A 32-year-old Nigerian woman, Patience Gold, has been handed a 20-year prison sentence by the Tarkwa Circuit Court in Ghana for trafficking four young women, including one who was HIV-positive, into forced prostitution. Gold was convicted on multiple charges, including human trafficking, illegal abortion, assault, and prostitution. The sentences for each crime will run concurrently, meaning she will serve a maximum of 20 years.
The case, presented by Assistant Superintendent of Police Samuel Ahiabor, revealed that between March 22 and 27, 2025, Gold trafficked the victims from Nigeria’s Benue State to Ghana, under the false pretext of offering them employment as bar attendants at her establishment, Asanka-Moscato. Upon arrival in Ghana, the victims were coerced into sex work. Gold maintained control over the women using extreme intimidation, including shaving their pubic hair, removing their fingernails, and forcing them to swear an oath that they would repay the money she claimed to have spent on them.

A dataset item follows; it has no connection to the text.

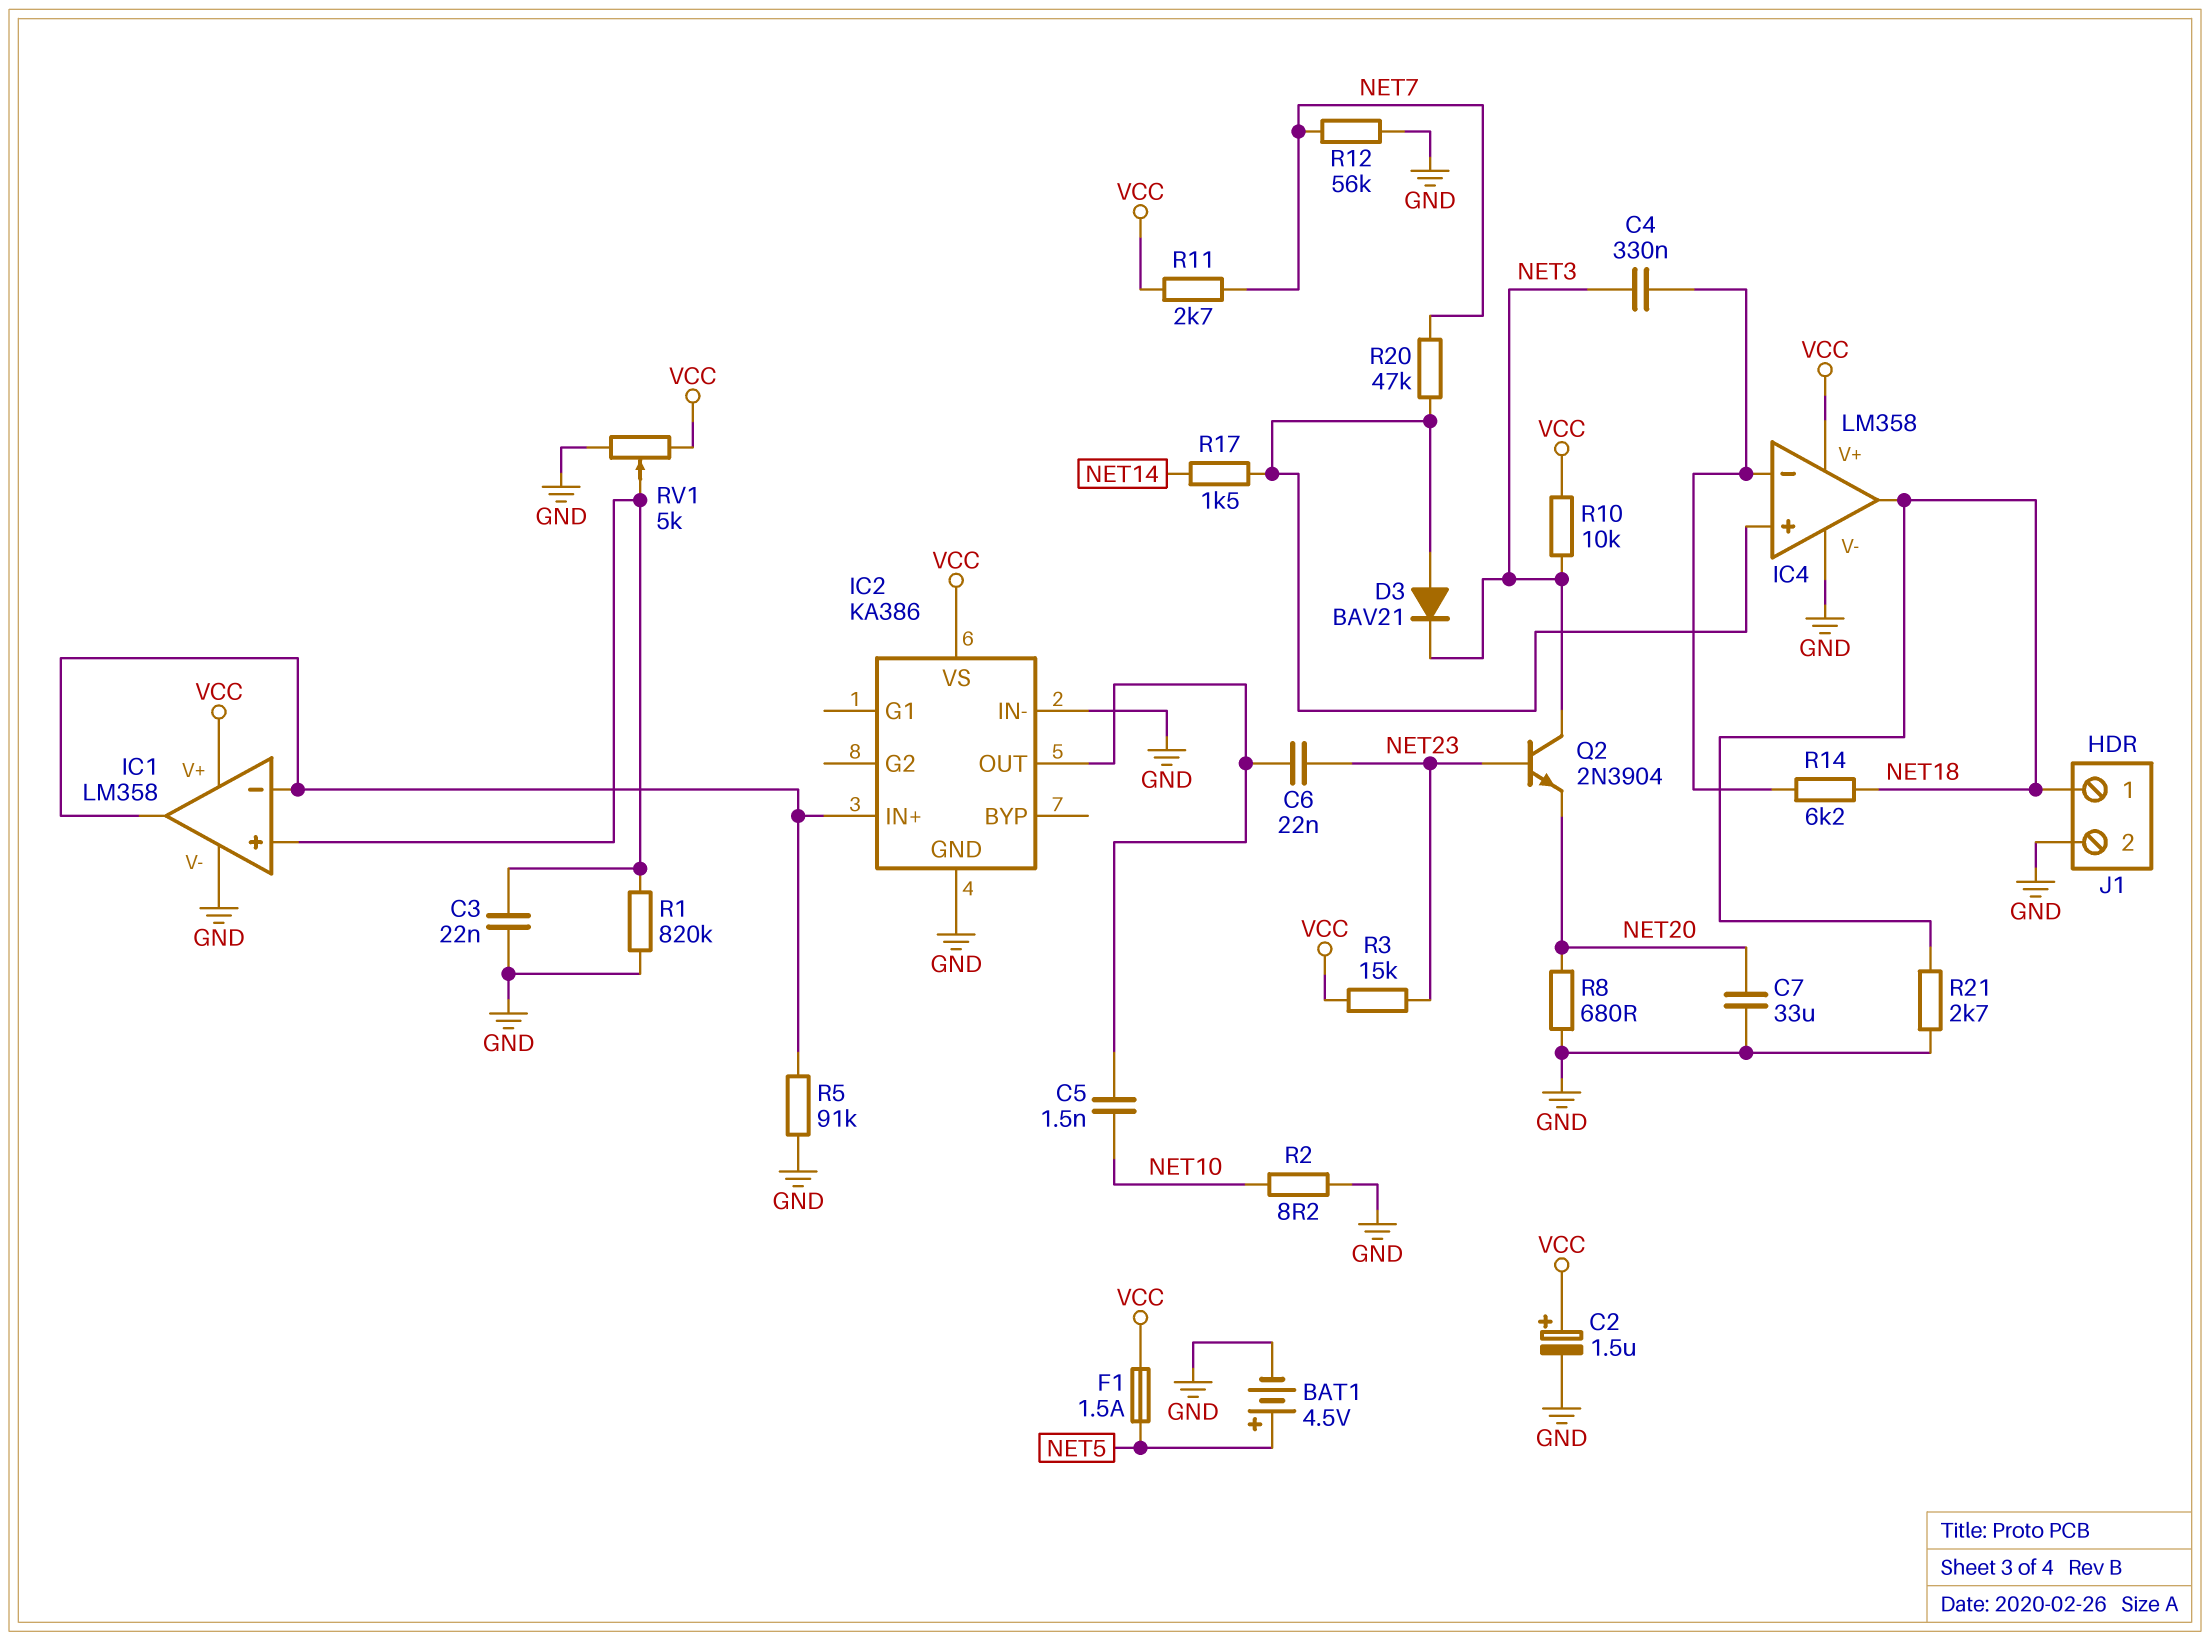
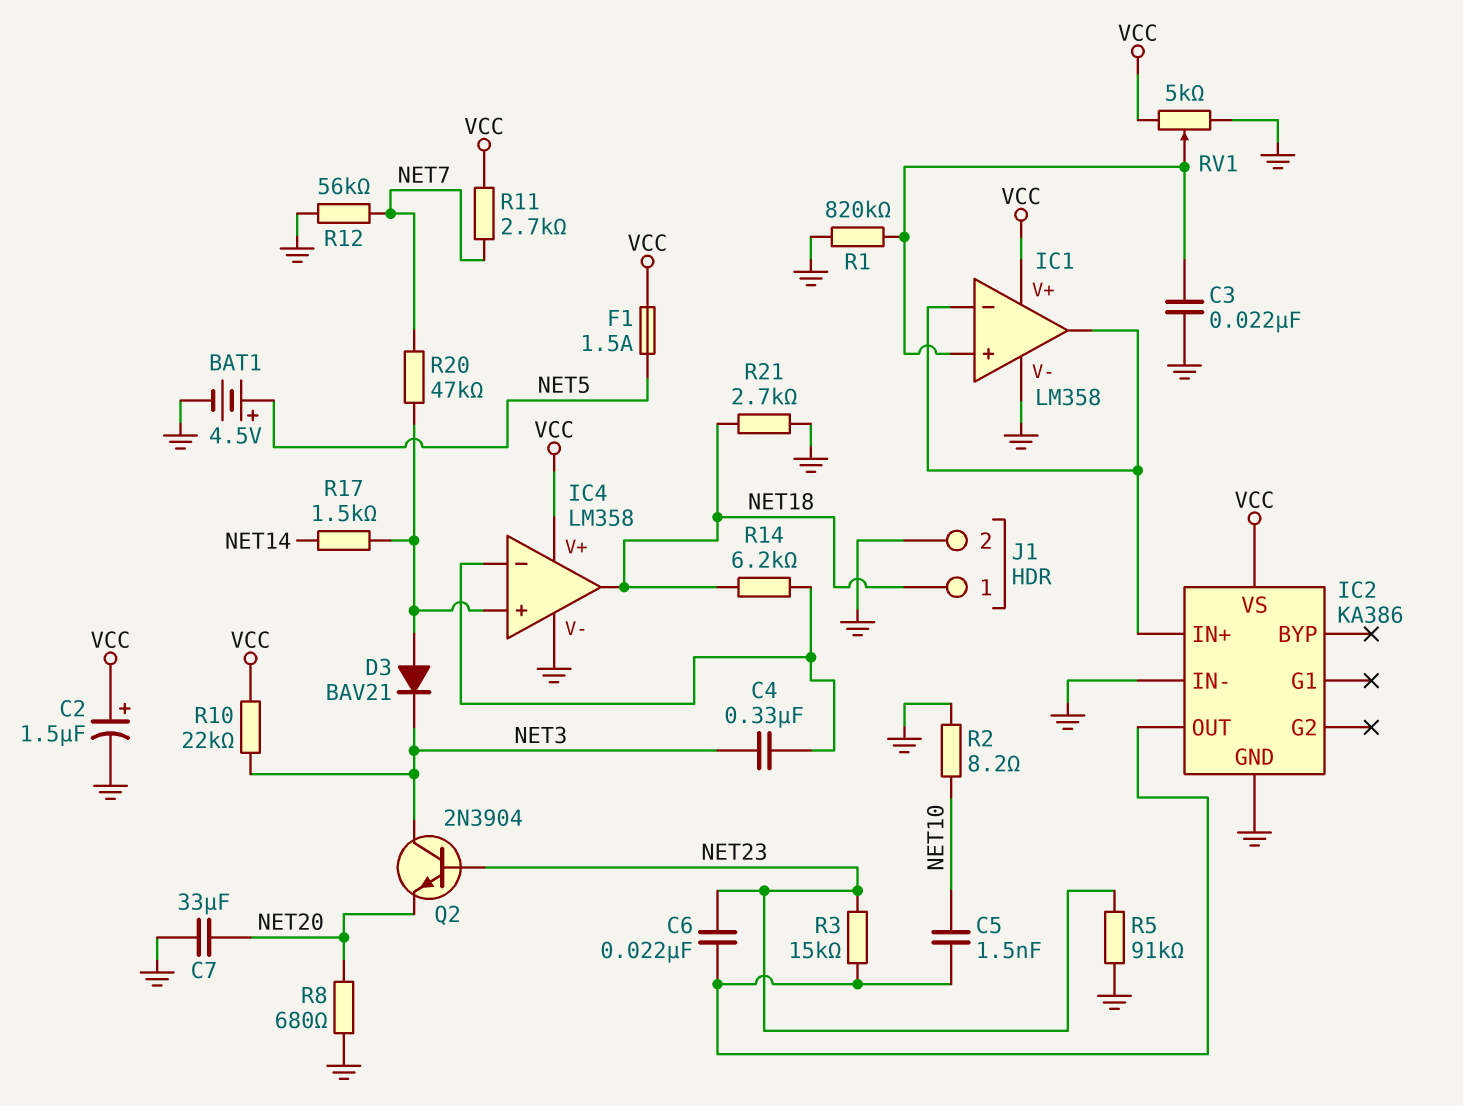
R3: 15k (NET23, VCC) -> 15k (IC2/OUT, NET23)
R5: 91k (GND, IC1/in-) -> 91k (GND, NET23)
R10: 10k (NET3, VCC) -> 22k (NET3, VCC)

Gold kept all the earnings from the prostitution and showed complete disregard for the well-being of her victims. One victim, who was pregnant, was given a harmful herbal concoction that led to an illegal abortion. Another victim, diagnosed with HIV/AIDS, was relocated after her health status became known, and Gold continued to exploit her in sex work, seizing her antiretroviral medication and assaulting her when she was unable to meet the expected financial quota.
The assault, along with the withholding of the medication, led the victims to report the abuse to the police. Following an investigation, Gold was arrested and subsequently sentenced. This case follows a similar incident in 2024 when another Nigerian woman, Rose Ikem, was sentenced to five years in prison for trafficking girls into prostitution in Ghana’s Ashanti Region.